Quantico - Alex in Aktion Bild: prosieben.de

Quantico – Alex in Aktion Bild: prosieben.de

Und dann gibt es noch Assistant Director Miranda Shaw (Aunjanue Ellis), die sich um ihren vorbestraften Sohn Charly sorgt, der plötzlich verschwindet sowie den Ausbilder Liam O’Connor (Josh Hopkins), der, wie eine Reihe anderer FBI-Agents auch, darunter leidet, vor Jahren einen verheerenden Anschlag nicht verhindert zu haben. Und wie sich herausstellt, einer der wenigen Menschen ist, die die wahre Identität von Alex Vater kennen: Der war nämlich früher Liams Chef und kam noch weniger mit dem Versagen seiner Institution klar als Liam. Ach ja, fast vergessen, Alex hatte eine traumatische Kindheit mit einem saufenden Vater, der ihre Mutter verprügelte – bis Alex ihn erschoss, um ihre Mutter zu beschützen. Die, wie Alex in Quantico herausfindet, möglicherweise mit dem pakistanischen Geheimdienst in Verbindung stand.

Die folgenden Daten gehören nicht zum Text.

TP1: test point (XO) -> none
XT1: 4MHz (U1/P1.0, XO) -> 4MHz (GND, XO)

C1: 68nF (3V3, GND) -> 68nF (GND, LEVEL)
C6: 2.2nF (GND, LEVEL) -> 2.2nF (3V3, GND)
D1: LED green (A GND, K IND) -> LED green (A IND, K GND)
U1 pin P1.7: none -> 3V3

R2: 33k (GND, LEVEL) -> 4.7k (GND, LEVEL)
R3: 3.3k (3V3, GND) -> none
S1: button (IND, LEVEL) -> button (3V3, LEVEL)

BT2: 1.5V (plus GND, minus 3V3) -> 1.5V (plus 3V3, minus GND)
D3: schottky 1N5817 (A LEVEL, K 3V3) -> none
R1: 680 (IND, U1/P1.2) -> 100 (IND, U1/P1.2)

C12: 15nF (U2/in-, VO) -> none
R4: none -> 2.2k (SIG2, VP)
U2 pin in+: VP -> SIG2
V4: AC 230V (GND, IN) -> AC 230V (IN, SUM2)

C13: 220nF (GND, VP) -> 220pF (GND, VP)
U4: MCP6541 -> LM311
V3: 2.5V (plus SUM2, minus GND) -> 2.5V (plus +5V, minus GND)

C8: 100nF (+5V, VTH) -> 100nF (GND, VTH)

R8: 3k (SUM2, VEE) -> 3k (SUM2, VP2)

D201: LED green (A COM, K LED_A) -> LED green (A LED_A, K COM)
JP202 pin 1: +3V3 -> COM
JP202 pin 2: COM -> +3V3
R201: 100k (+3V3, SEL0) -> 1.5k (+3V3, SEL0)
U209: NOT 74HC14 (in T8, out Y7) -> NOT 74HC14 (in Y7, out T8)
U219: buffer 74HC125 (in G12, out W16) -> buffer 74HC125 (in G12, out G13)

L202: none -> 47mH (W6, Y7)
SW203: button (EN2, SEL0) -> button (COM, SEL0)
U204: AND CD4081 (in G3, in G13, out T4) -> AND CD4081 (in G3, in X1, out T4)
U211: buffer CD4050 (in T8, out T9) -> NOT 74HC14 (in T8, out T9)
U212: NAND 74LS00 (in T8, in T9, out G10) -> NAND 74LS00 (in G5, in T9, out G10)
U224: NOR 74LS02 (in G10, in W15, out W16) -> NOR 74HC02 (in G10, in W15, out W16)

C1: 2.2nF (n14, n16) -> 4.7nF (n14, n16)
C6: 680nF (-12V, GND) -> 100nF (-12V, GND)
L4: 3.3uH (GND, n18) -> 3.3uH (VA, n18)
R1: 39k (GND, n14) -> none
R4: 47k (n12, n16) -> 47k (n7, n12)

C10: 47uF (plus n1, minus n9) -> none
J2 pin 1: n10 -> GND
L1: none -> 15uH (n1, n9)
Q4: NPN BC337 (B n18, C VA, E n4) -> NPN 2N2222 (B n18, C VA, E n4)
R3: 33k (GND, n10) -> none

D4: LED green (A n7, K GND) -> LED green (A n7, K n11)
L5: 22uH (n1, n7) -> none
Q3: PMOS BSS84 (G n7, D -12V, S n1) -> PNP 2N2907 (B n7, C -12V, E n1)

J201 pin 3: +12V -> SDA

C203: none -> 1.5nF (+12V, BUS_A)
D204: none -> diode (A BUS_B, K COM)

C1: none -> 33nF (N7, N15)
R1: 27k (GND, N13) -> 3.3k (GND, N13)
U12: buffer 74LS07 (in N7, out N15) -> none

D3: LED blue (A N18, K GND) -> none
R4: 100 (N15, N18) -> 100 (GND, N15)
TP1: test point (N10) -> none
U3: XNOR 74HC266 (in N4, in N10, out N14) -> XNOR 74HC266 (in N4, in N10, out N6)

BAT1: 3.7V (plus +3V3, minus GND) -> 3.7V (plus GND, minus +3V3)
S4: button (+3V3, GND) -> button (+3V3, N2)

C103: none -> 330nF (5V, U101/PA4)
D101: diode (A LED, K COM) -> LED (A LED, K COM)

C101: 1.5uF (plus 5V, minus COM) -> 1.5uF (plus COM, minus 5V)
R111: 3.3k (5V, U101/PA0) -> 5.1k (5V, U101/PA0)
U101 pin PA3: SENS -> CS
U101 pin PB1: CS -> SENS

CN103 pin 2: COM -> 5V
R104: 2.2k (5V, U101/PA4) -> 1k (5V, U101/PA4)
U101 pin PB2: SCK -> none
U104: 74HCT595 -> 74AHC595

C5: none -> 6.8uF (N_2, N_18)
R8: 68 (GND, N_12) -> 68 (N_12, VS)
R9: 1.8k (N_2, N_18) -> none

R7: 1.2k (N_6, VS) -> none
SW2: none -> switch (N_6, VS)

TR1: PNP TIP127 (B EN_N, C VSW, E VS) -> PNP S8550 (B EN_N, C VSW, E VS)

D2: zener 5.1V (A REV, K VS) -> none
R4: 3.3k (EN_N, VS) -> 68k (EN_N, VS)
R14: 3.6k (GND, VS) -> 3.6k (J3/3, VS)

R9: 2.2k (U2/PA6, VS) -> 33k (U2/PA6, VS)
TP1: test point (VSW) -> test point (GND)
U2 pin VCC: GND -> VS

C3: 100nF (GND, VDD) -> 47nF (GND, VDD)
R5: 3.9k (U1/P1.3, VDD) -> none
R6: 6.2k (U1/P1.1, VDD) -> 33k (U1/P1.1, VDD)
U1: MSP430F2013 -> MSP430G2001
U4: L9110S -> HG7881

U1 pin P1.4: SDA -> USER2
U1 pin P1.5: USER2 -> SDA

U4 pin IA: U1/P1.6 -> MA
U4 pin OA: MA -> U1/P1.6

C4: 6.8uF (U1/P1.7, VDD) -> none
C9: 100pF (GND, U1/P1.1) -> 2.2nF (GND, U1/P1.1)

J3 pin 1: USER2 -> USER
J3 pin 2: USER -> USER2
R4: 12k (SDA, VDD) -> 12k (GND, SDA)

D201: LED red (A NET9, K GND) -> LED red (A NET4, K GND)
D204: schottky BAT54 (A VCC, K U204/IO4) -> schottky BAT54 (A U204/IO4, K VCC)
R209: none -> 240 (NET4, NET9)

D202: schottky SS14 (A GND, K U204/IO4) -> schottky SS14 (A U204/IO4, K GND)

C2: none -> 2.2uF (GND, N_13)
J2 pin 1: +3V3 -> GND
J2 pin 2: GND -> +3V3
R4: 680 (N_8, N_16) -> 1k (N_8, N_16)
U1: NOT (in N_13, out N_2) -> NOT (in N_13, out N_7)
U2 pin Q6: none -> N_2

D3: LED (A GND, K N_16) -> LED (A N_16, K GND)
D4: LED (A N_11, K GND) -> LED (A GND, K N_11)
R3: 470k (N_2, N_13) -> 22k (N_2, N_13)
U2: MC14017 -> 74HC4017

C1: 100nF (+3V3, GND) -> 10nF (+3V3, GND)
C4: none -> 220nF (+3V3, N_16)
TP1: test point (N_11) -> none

Subtil ist an dieser Serie gar nichts – und das Grande Finale der ersten Staffel ist so brachial spektakulär, dass man sich gar nicht mehr fragt, was der echte Attentäter, der im Laufe der vielen Folgen so ziemlich alle von Alex Mitbewerbern zu irgendwelchen schrecklichen Handlungen gezwungen hat, eigentlich für ein Motiv für eine dermaßen grauenhafte Tat haben könnte – immerhin kann man sich merken, dass die größte Gefahr für das FBI vom FBI selbst ausgeht. Was man unter Ironie verbuchen könnte, wenn man den Serienmachern so etwas unterstellen möchte und das tue ich definitiv nicht. Ich halte sie eher für schizophren: Diese schweinecoolen FBI-Leute sind so gut, dass sie sogar mit sich selbst fertig werden, wenns drauf ankommt. Und es kommt eigentlich immer drauf an.

Bleibt die Frage, warum ich mir das eigentlich angesehen habe? Vielleicht, weil Quantico plakativer Terror-Trash ist, den man sich einfach aus Spaß reinziehen kann, wenn man gerade nichts besseres vor hat. Und Priyanka Chopra als unkaputtbare Super-Agentin ist natürlich auch ein Argument.